There is a house in New Orleans
They call the Rising Sun
And it has been the ruin of many a poor girl
And me, oh God, for one
If I had listened to what my mother said
I’d been at home today
But I was young and foolish, oh God
Let the rambler lead me astray
Go and tell my baby sister
Don’t do what I have done
But to shun that house in New Orleans
They call the Rising Sun
I’m going back to New Orleans
My race is almost run
I’m going back to spend my life
Beneath that Rising Sun
The House of the rising sun è stata scritta probabilmente a fine ‘800, primi del ‘900 da un autore sconosciuto e probabilmente, per il suo contenuto, la versione originale era al femminile.
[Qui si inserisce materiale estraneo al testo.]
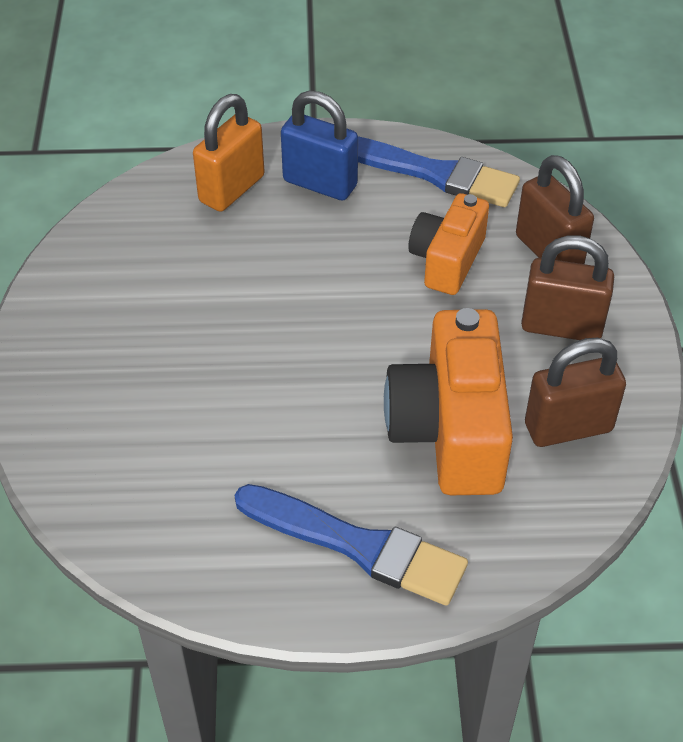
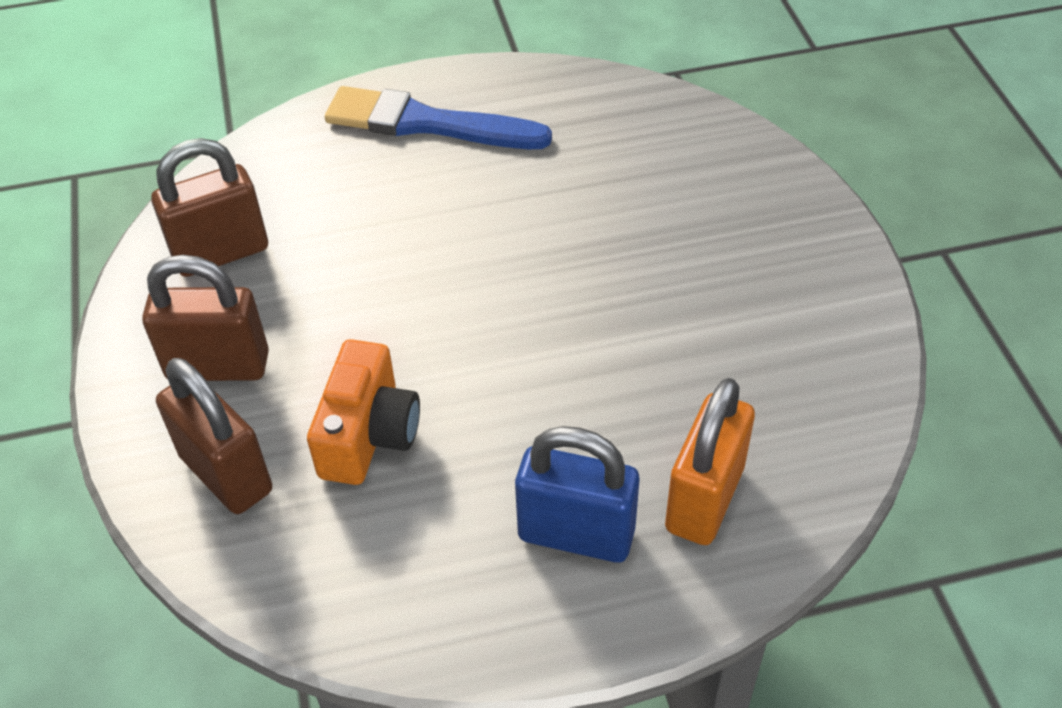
camera: 170 degrees right, 0 degrees up
(432, 173) = (404, 588): blue brush -> none
(449, 430) = (350, 230): orange camera -> none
La melodia è forse ispirata a quella di “Matty Groves”, antica ballata inglese del ‘600.
La canzone narra di una ragazza che si è perduta in una delle case chiuse di Storyville a New Orleans.
Storyville, conosciuto anche come “The District”, era l’antico quartiere a luci rosse della città del delta del Mississipi, istituito nel 1897 dal sindaco Sidney Story per proteggere il “decoro” della città togliendo la prostituzione dalle strade.
Fu chiuso nel 1917 a seguito di proteste e appelli alla moralità nati dai vertici dell’Esercito.
Il motto di Storyville era Honi soit qui mal y pense (sia vituperato chi ne pensa male), lo stesso dell’Ordine della Giarrettiera, il più antico e prestigioso ordine cavalleresco inglese nato nel Medioevo e che ha al suo vertice il Sovrano.
Le donne che entravano a Storyville, come espresso nel testo della canzone, finivano in un ghetto. Venivano registrate come prostitute e nei bordelli spesso si concludeva la loro esistenza.
Porte come quelle della “Casa del Sole nascente” rappresentavano in realtà l’entrata in gabbie dove tramontavano sogni, speranze, desideri.
Nel 1912 il fotografo E.J. Bellocq realizzò un album fotografico nel quartiere a luci rosse intitolato “Storyville portraits”.
Il quartiere raccoglieva anche altri “ultimi” della società come uomini e donne di colore ed era sede di locali dove si esibirono anche grandi nomi della musica nera come “King” Oliver, “Jelly Roll” Morton, Louis Armstrong.
La versione più recente di The house of the rising sun è entrata nel repertorio di cantanti quali Joan Baez, Woody Guthrie, Pete Seeger, Bob Dylan, Leadbelly e soprattutto è divenuta il pezzo più famoso dei The Animals che molti hanno ripreso realizzando cover.
La versione più nota è del 1964 e divenne, per il significato, la melodia struggente e la malinconia, una delle canzoni più amate durante la Guerra del Vietnam.
Amata da coloro che si opponevano alla guerra in patria ma soprattutto da quei ragazzi che, divenuti soldati, vedevano tramontare i loro sogni, speranze, desideri in quella terribile House of rising sun che fu la guerra del Vietnam.